New York, May 27, 2005 -- A year after Challenge
Club member Ella Gunderson of Redmond, Wash., became the surprising
center of media attention over her protest of immodest fashions
at a national department store chain, the widespread interest in
the modesty movement remains.
This time last year, Ella and her
mom, Pam Gunderson, were being interviewed on NBC´s Today Show
by Katie Couric and also on CNN, because of a
letter to she wrote to executive of the Nordstrom department
store chain. The media interest started when Ella´s story appeared
in the Seattle Times just days before Ella and her
fellow Challenge Club members hosted their annual Pure Fashion Show.
After
several more successful Pure Fashion Shows across the country
in 2005, including an event in Atlanta that attracted some
2,000 attendees, major media are again taking note. The following
appeared in the May 25, 2005, edition of the Christian
Science Monitor:
Sparking conversation about modesty is one goal of the
Pure Fashion show, put on in early May in nearby
Bellevue, Wash., by an affiliate of a national Catholic girls´
group.
Challenge girls clubs around the country have been hosting
the shows for a handful of years, but this was
only the second time the Seattle-area teens had sashayed down
the runway in clothes they found at stores like The
Gap, Limited Too, and Macy´s.
Their crowd grew to 350
this year from 250 last year - growth the organizers
find particularly significant, considering that last year they had national
media coverage of a member who had written a letter
to Nordstrom asking for a wider variety of clothing for
girls.
"It has struck such a chord for people," says
Pam Gunderson, the adult head of the Greater Seattle Challenge
Club, and mother of Ella, the letter-writer. "It´s just a
natural inclination to want to be sufficiently covered up.
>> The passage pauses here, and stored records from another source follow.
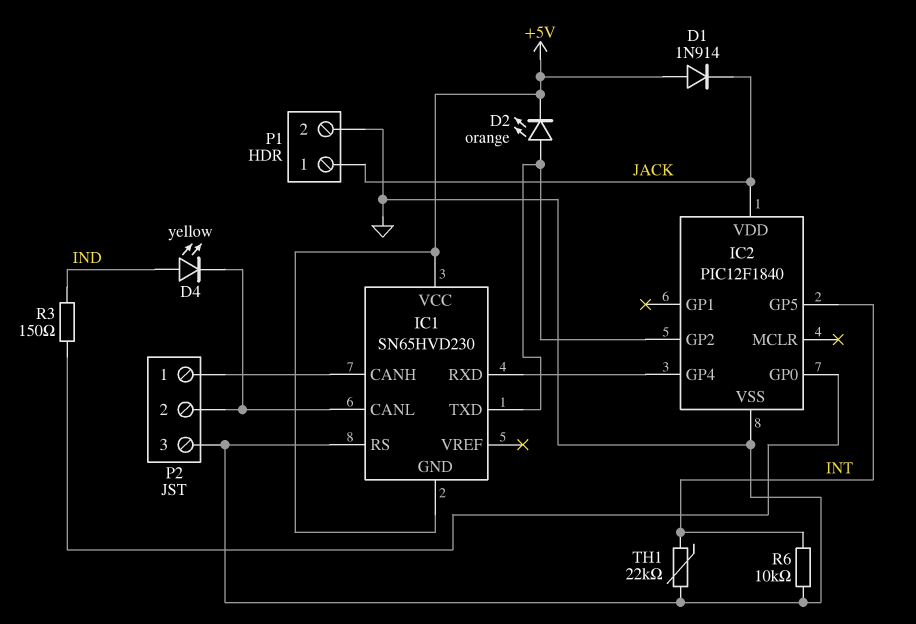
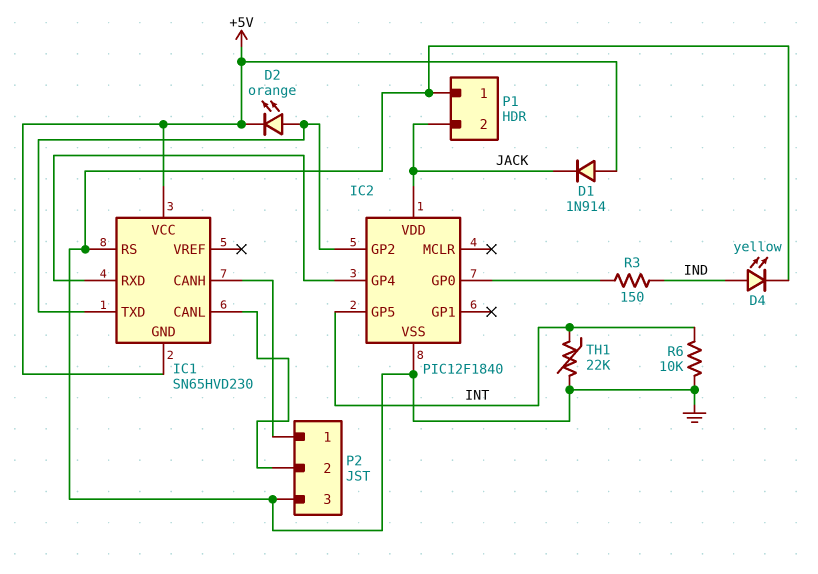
D4: LED yellow (A IND, K IC1/CANL) -> LED yellow (A IND, K GND)
P1 pin 1: JACK -> GND
P1 pin 2: GND -> JACK

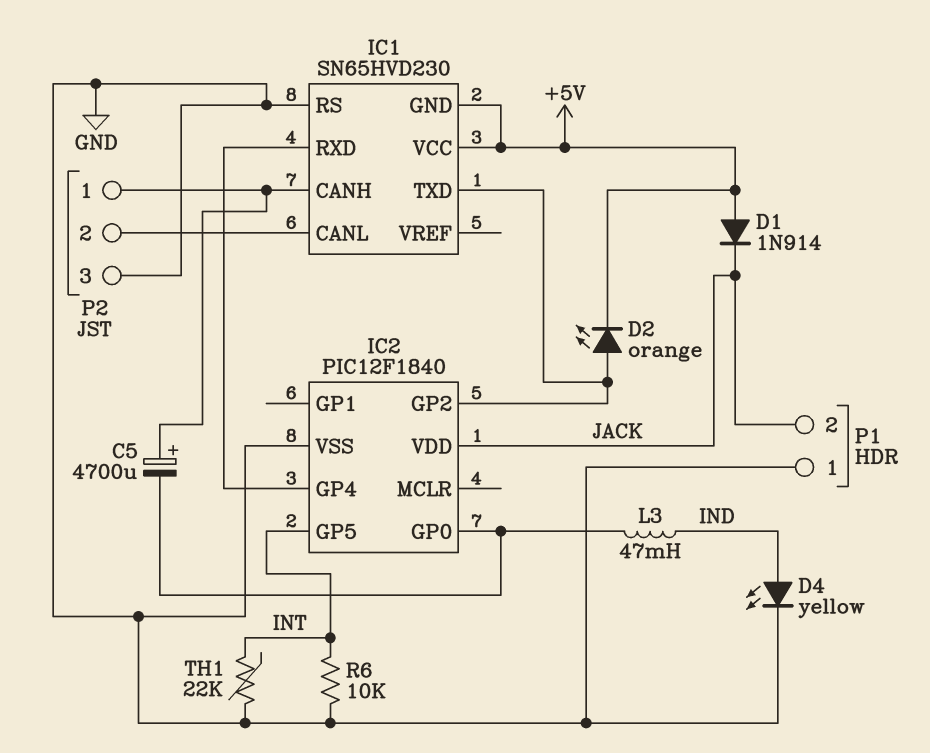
C5: none -> 4700uF (plus IC1/CANH, minus IC2/GP0)
L3: none -> 47mH (IC2/GP0, IND)
R3: 150 (IC2/GP0, IND) -> none

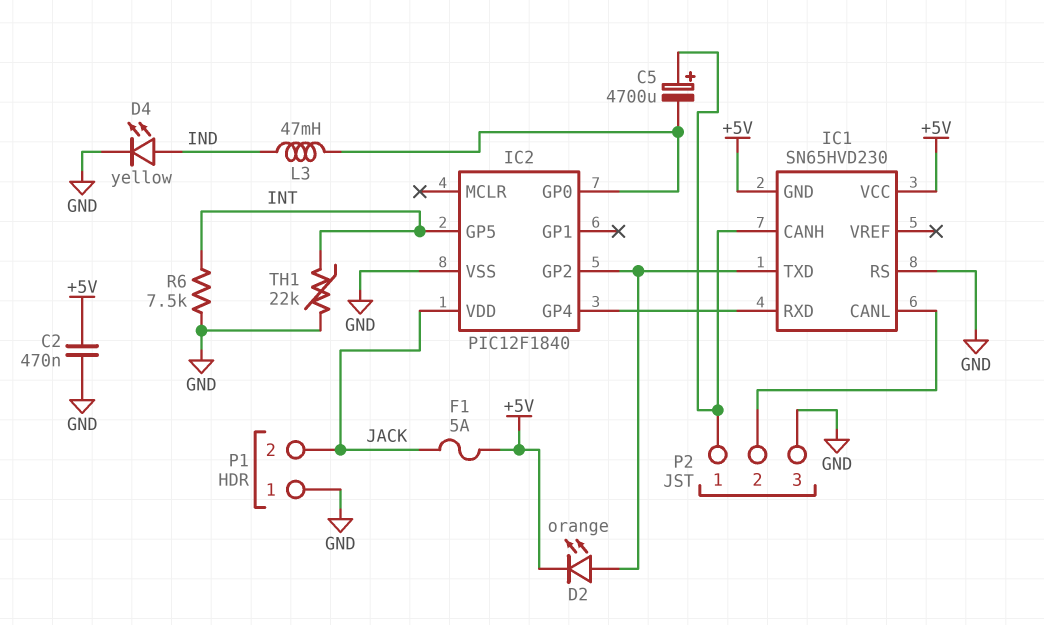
C2: none -> 470nF (+5V, GND)
D1: diode 1N914 (A +5V, K JACK) -> none
F1: none -> 5A (+5V, JACK)
R6: 10k (GND, INT) -> 7.5k (GND, INT)

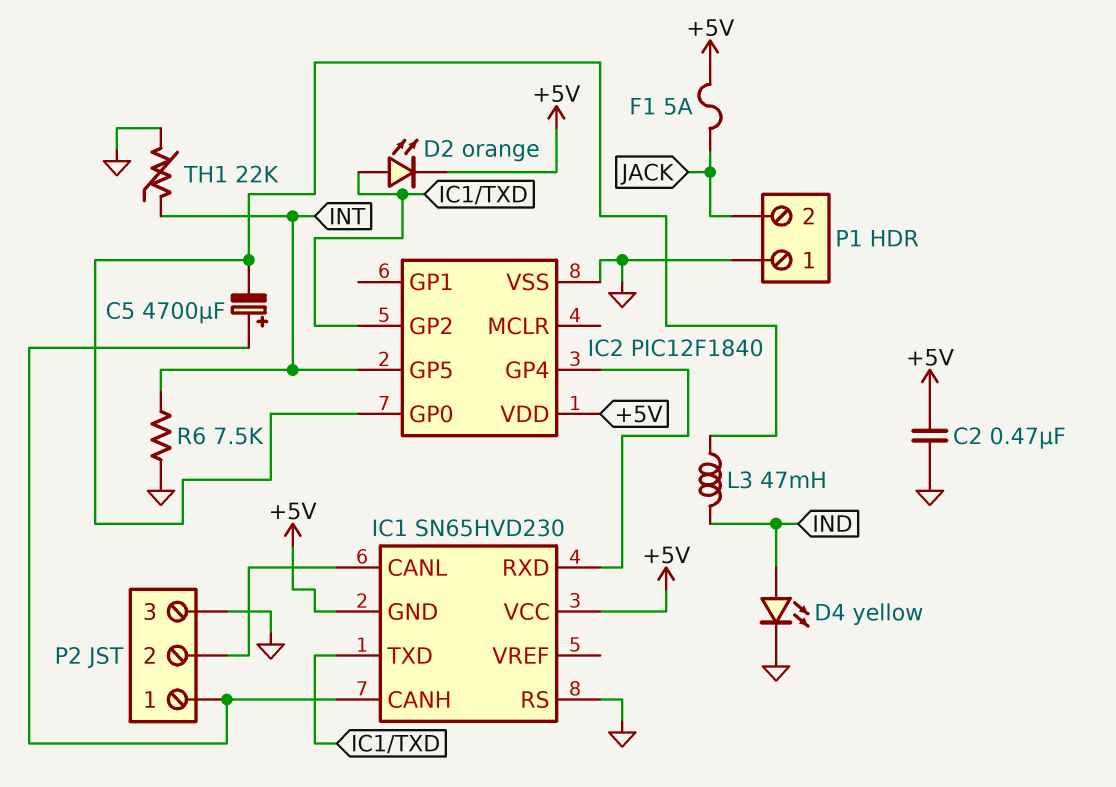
IC2 pin VDD: JACK -> +5V

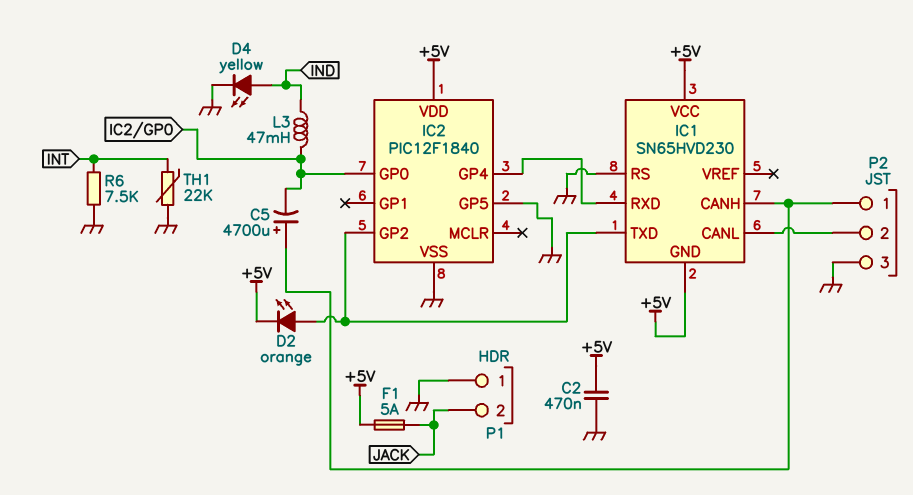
IC2 pin GP5: INT -> GND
It
doesn´t take faith to realize that, but sometimes I think
it takes faith to move people to action."
Alteration ingenuity
The girls she works with - ages 10 and up
- are not looking for dowdy styles, but want to
be stylish and feminine. Sometimes they alter the clothes they
find - adding waistbands or layering shirts.
Still, some teens
find that it´s difficult to be fashionably modest with what´s
on the racks.
"Clothes today are too tight, too sheer,
and too revealing," says Sarah Kator, a Meridian, Idaho, teen,
in an e-mail. "I always have to buy shirts a
size or two larger than they are designed to be
worn, and I´m not a very large girl."
To find
out more about Challenge Girls Club visit: www.challengeclubs.org
You can
see also a video interview from Ella Gounderson. Just follow the
link.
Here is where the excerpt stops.